The ban “is a blunt instrument,” he says. “But it served the exact purpose it should have. There was a threat of a very large club opening up in the neighbourhood, and business and residents both said [they didn’t] want it. Unfortunately, it meant there was a pause on businesses that people did want to see come in.”

The ultimate upshot of the ban was that city council drafted new bylaws limiting the size of nightclubs near residential areas. The new rules, enacted last November, stipulate that clubs (with a nightclub designation, as opposed to restaurant) can only open on the ground floor of buildings, and that a new club with floor space exceeding 200 square metres must be 300 metres from residential zones. The bylaws will prevent Entertainment District-style mega-clubs but don’t address the problem of bar density.

That’s an oversight that frustrates Councillor Adam Vaughan, whose ward encompasses the hyper-dense Entertainment District. “We have rules that spread out churches.
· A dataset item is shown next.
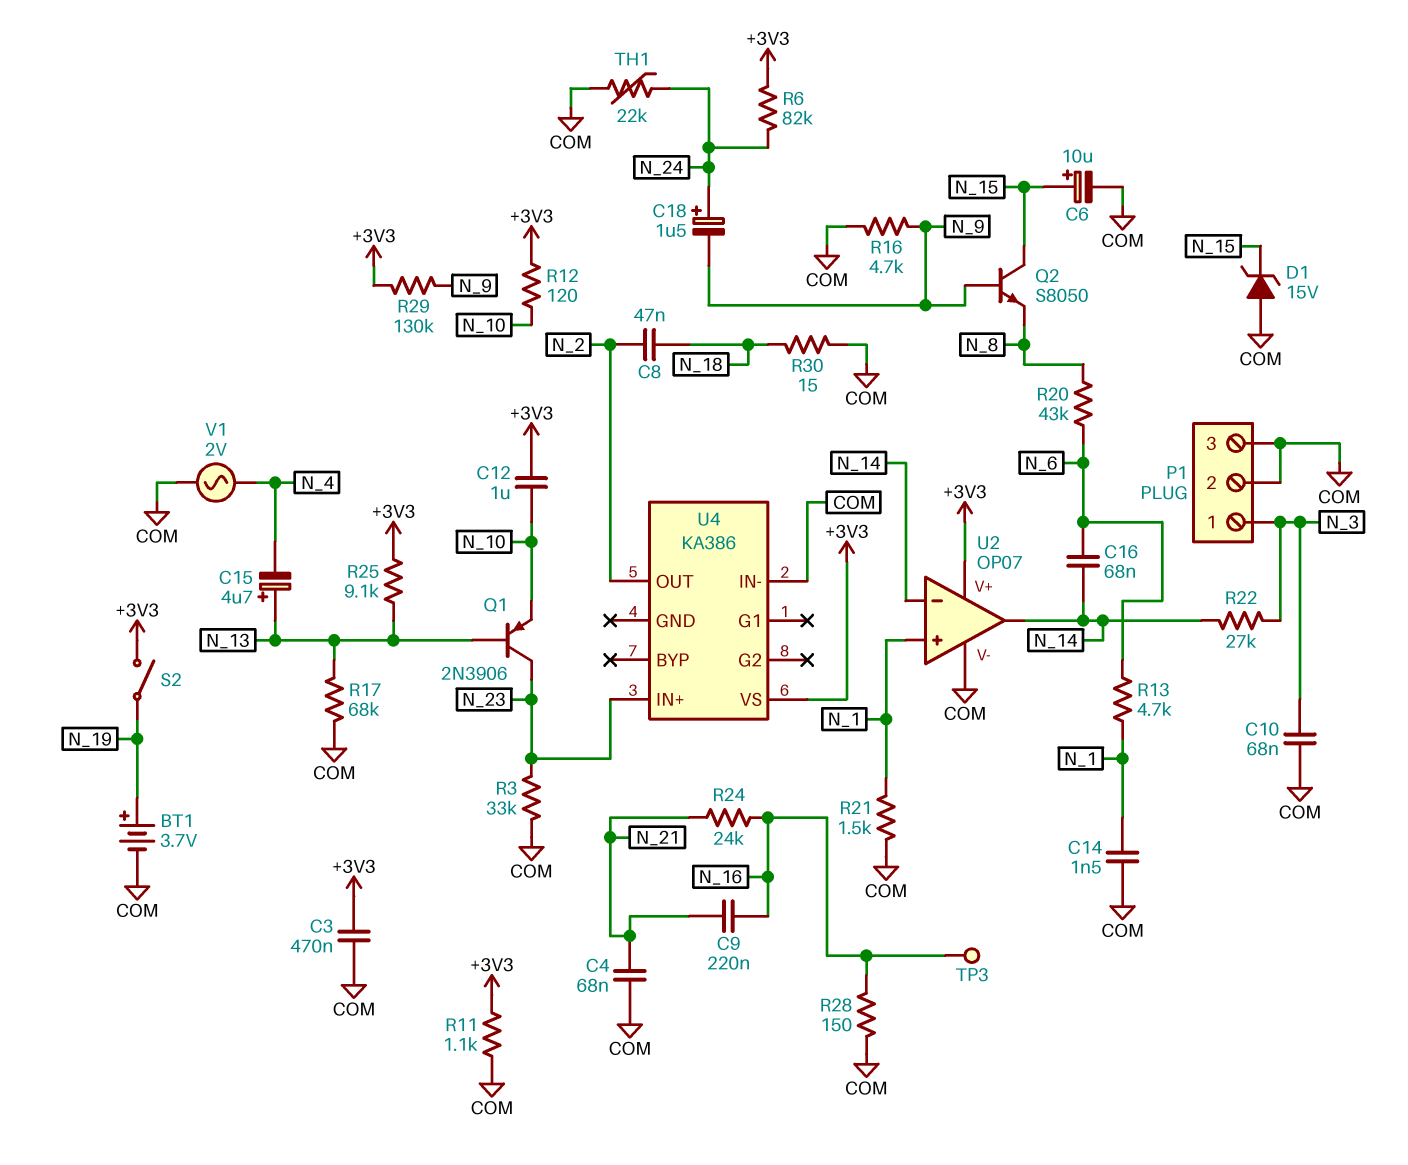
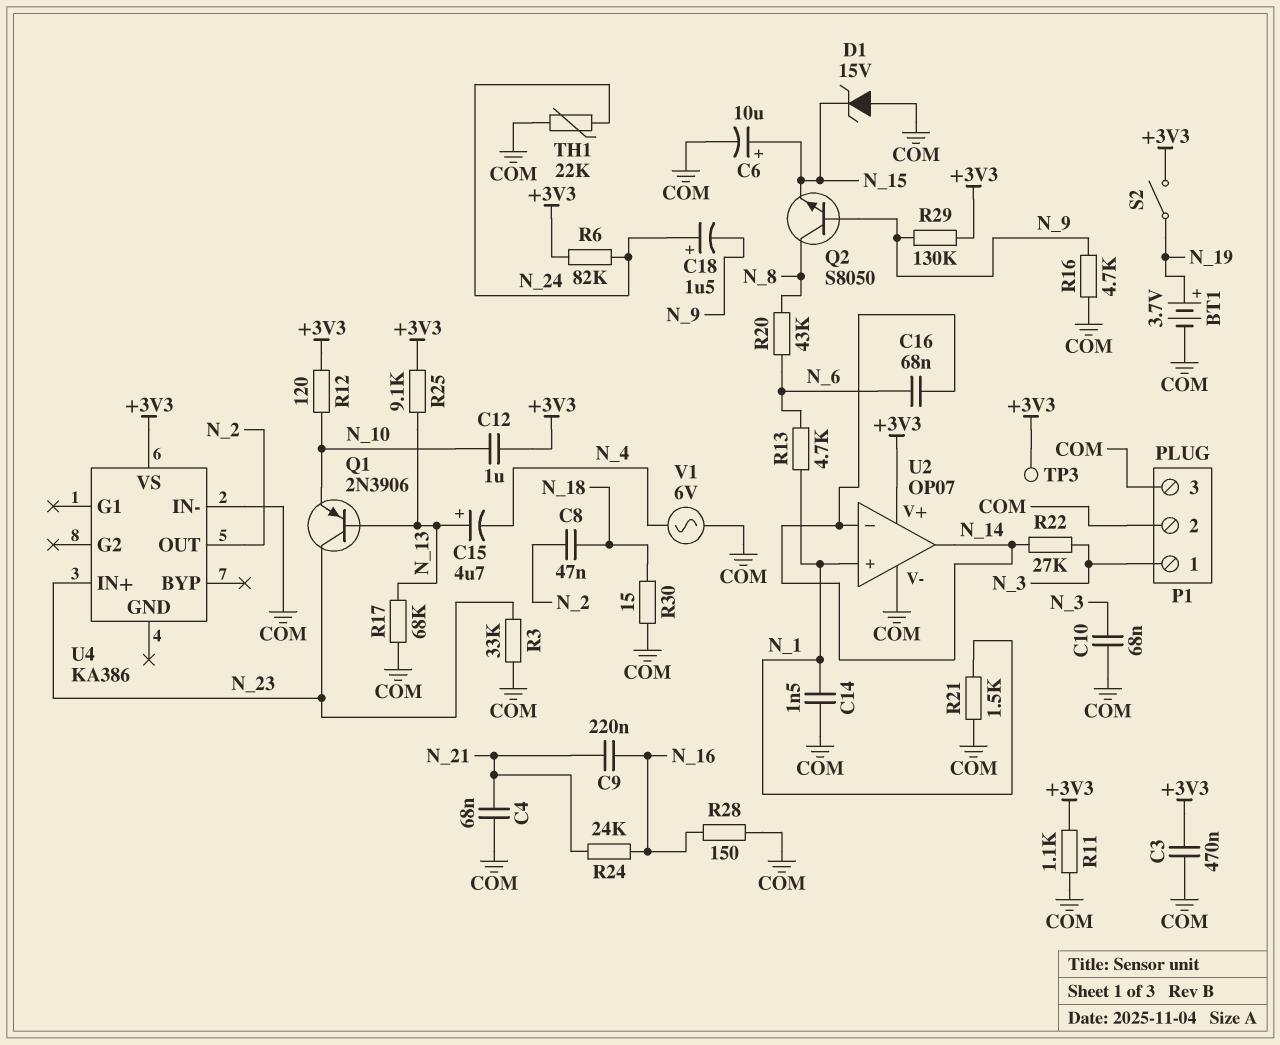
Q2: NPN S8050 (B N_9, C N_15, E N_8) -> NPN S8050 (B N_9, C N_8, E N_15)
TP3: test point (N_16) -> test point (+3V3)
V1: AC 2V (COM, N_4) -> AC 6V (COM, N_4)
We have rules that space out gas stations. We have rules that spread out rooming houses and group homes,” he says. “I can tell you a concentration of bars is a lot more dangerous than a concentration of churches.”

The problem is, bars make a lot more money than retail businesses of the same size, and telling landlords they can’t rent to a bar owner if there’s already a bar next door isn’t well received. “Landlords rightly argue, ‘It’s my building. I should be able to rent to whoever I want,'” says Vaughan. “‘Why should you force me to rent it to a greengrocer? Greengrocers don’t pay a lot of rent. I’m the person who has to pay the mortgage and the taxes.'”

Though we’re still years away from being overrun by bars on Dundas West, Councillor Ana Bailão, within whose ward most of the Dundas stretch falls, says it’s an issue she’s keeping an eye on.

When asked what she thinks about bringing a NYC-style density law to Toronto, Bailão says, “I would support that.” But while she can’t stop new bars or restaurants from opening, she says, she can try to ensure that the ones that do aren’t disruptive.

“The problem is that some of these places get their licences as restaurants but turn into nightclubs at night,” she says, arguing that venues seeking to be considered eateries shouldn’t get licences unless they have working kitchens. She supports the city’s Establishment Rules and Regulations that, for example, forbids music from being heard on the street.

Critics of a density law say that it would hamper the city’s nightlife, but Misha Glouberman, the founder of the Queen Beaconsfield Residents Association, disagrees. “Until 20 years ago, Toronto wasn’t a particularly fun place, so it hasn’t had a chance to develop regulations that control nightlife well. New York, Berlin, Montreal are all places that have had nightlife for a long time, so they’ve learned how to regulate bars.”

A little nightlife on Dundas West certainly wouldn’t be a bad thing. Much of the street west of Ossington could use a makeover. An influx of new bars wouldn’t trouble Maggy Perry, who opened bar-cum-gallery Fountain Inc. seven months ago on the site previously occupied by an unprofitable mortgage broker at Dundas and Dovercourt.

“The neighbourhood’s taking off really fast,” she says. “I think it’s going to get very dense very quickly.”